Windows 11 vs. Ubuntu Linux Performance For The AMD Ryzen AI 9 365
First up is a look at some graphics benchmarks of the Radeon 880M graphics found with the Ryzen AI 9 365. In wanting to look at just the launch-day graphics driver support for the RDNA3.5 graphics, this round is using synthetic benchmarks that have known similar OpenGL/Vulkan support across both Windows and Linux. Rather than getting into the Steam Play (Proton) overhead and cross-API translation, in really just wanting to see how the cross-platform graphics driver support is at launch, these were the graphics tests initially run. In a later article I'll likely follow-up with more gaming focused tests.
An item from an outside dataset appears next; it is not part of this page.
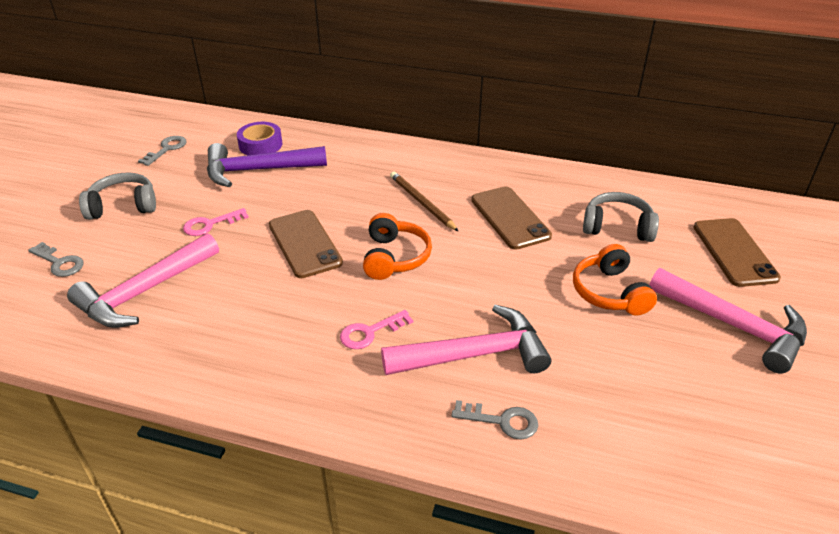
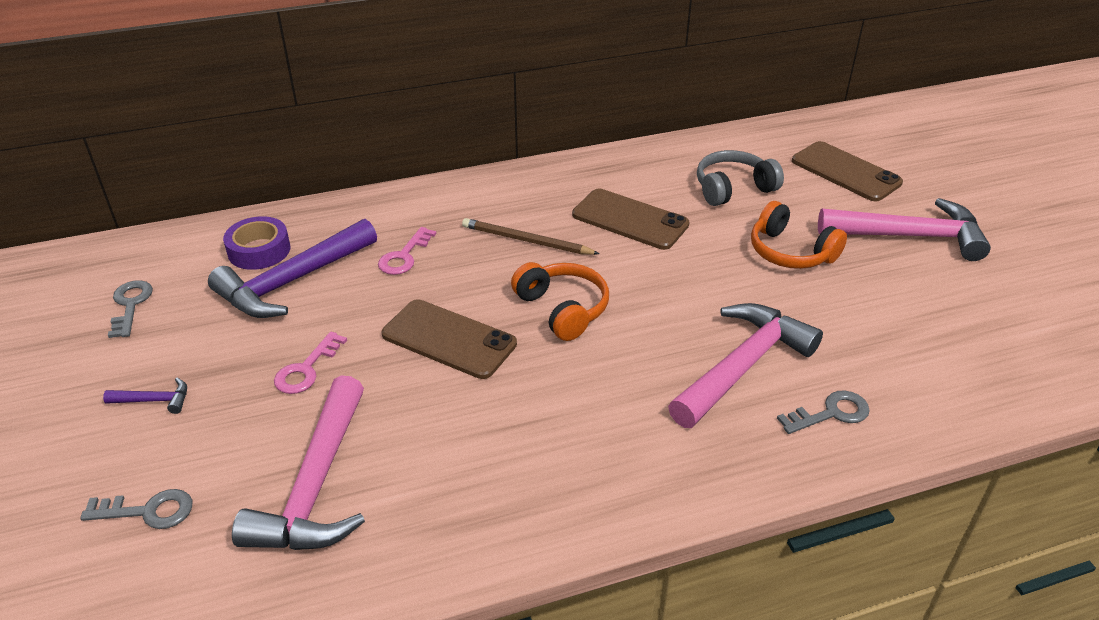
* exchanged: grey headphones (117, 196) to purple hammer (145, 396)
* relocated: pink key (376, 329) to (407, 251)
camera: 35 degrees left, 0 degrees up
Right off the start it was refreshing to see the AMD RDNA3.5 graphics on Linux performing competitively to the AMD Windows OpenGL driver. Going back some prior generations, Windows typically carried a measurable advantage on launch day in terms of GPU driver optimizations but at least for RDNA3.5 it's looking in pretty good shape.
In the case of the Unvanquished cross-platform game, Ubuntu 24.04 with Linux 6.10 and Mesa Git was much faster than Windows 11.
With the YQuake2 game and its Vulkan renderer, the Mesa RADV driver with RDNA3.5 graphics tended to be much faster than the official AMD Windows Vulkan driver.
Or in the case of the very GPU-demanding Furmark benchmark, the OpenGL performance was similar between platforms but with the Vulkan API use the Mesa RADV open-source driver was tending to perform much faster than the AMD Windows driver.
It's great seeing the open-source AMD Radeon graphics driver stack on Linux performing very well for launch day and really wasn't expecting the Mesa drivers to pick up any wins ahead of Windows at-launch. Again, more gaming tests with Steam Play and the like to come later.